Le FMI approuvait apparemment cette orientation. Ainsi, la revue du FMI de l’économie argentine en mai 2001 contient le paragraphe suivant sur les questions monétaires:

“Argentina’s convertibility regime, the independence of the central bank, and the high capital and liquidity defenses of the banking system are important pillars of the country’s economic strategy and have been vital in helping withstand turbulent international financial conditions in recent years. The IMF therefore welcomes the authorities’ reaffirmation of their commitment to these policies.”

Horst Kohler, le directeur du FMI déclarait aussi en août 2001:

“Argentina has demonstrated a strong commitment to the convertibility regime and to decisive implementation of the package of measures designed to achieve a zero fiscal deficit that will help greatly to stabilize the macroeconomic situation and to strengthen confidence. In view of these resolute efforts, the IMF stands ready to support Argentina,”

Conclusion

Il y a un grand nombre de documents du FMI sur l’économie argentine et bien sûr je ne les ai pas tous lus. Mais ceux qui ont attiré mon attention montrent clairement un soutien au currency board sur le plan officiel, sans jamais apporter une seule critique ou recommandation concernant sa mise en oeuvre. Je me demande d’ailleurs où l’on trouve la trace écrite des réserves du FMI à l’égard du système de change argentin.
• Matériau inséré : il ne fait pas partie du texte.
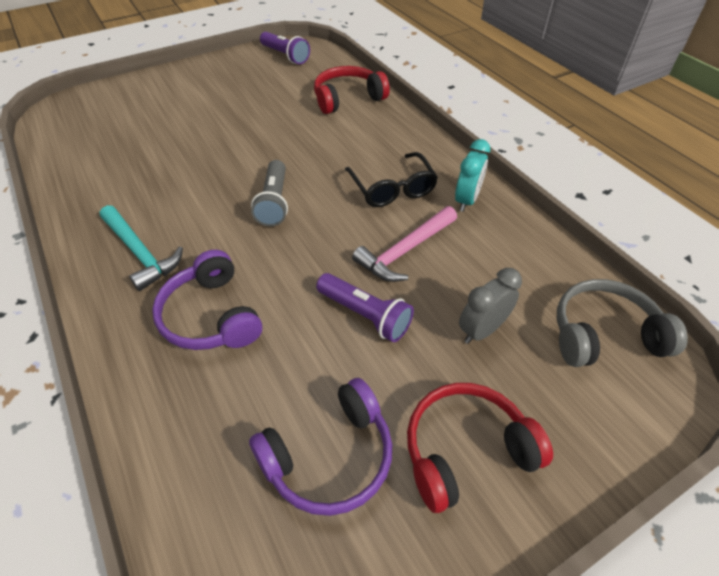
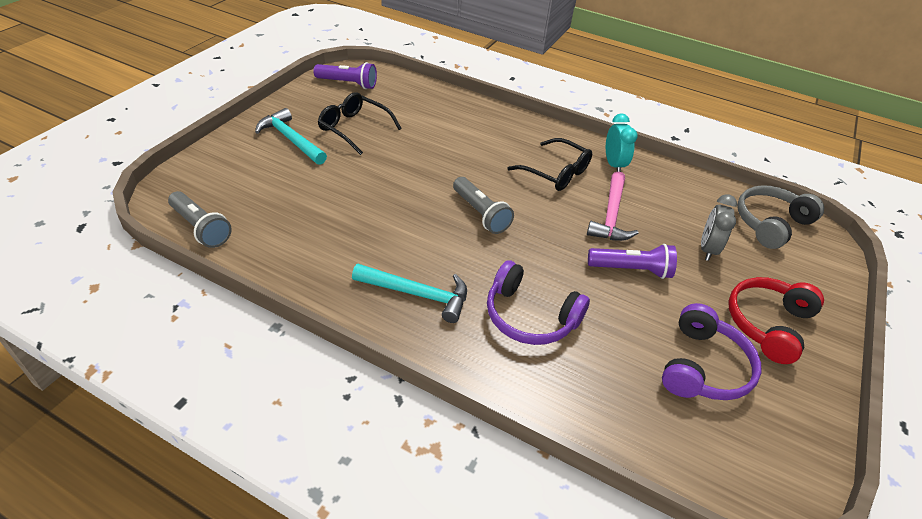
camera: 35 degrees left, 5 degrees down
(52, 139) = (201, 228): none -> grey flashlight
(189, 90) = (291, 139): none -> turquoise hammer
(248, 94) = (354, 128): none -> black glasses
(347, 98) = (445, 109): red headphones -> none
Sur le plan de la recherche économique, cette position n’est pas incohérente et un certain nombre de papiers mettent bien en relief l’intérêt d’un currency board, sans oublier de mentionner ses limites.
Donc, je crois que la défense du FMI face aux critiques émises à l’occasion de la dernière crise en Argentine est quelque part un discours institutionnel type ‘pas responsable, pas coupable’. Comme le FMI a une grande diversité de textes qui vantent ou condamnent les currency boards, il peut toujours restrospectivement dire “je l’avais bien dit”, quelque soit le résultat de la politique qu’il a conseillée.

L’examen rapide des documents que j’ai pu faire montre clairement qu’il était un partisan du système et l’a défendu en y croyant. Ce qui après tout n’a rien de déshonorant, le currency board a permis à l’Argentine d’avoir de meilleures performances macroéconomiques et il y a matière à argumenter concernant ses bienfaits. Il faut aussi savoir reconnaître que la rigidité du système qui a fait son succès peut aussi causer sa perte. Ce qui s’est produit en Argentine. Pour rendre l’expérience utile, il vaut mieux accepter la responsabilité de l’échec et en tirer des conclusions pour l’avenir.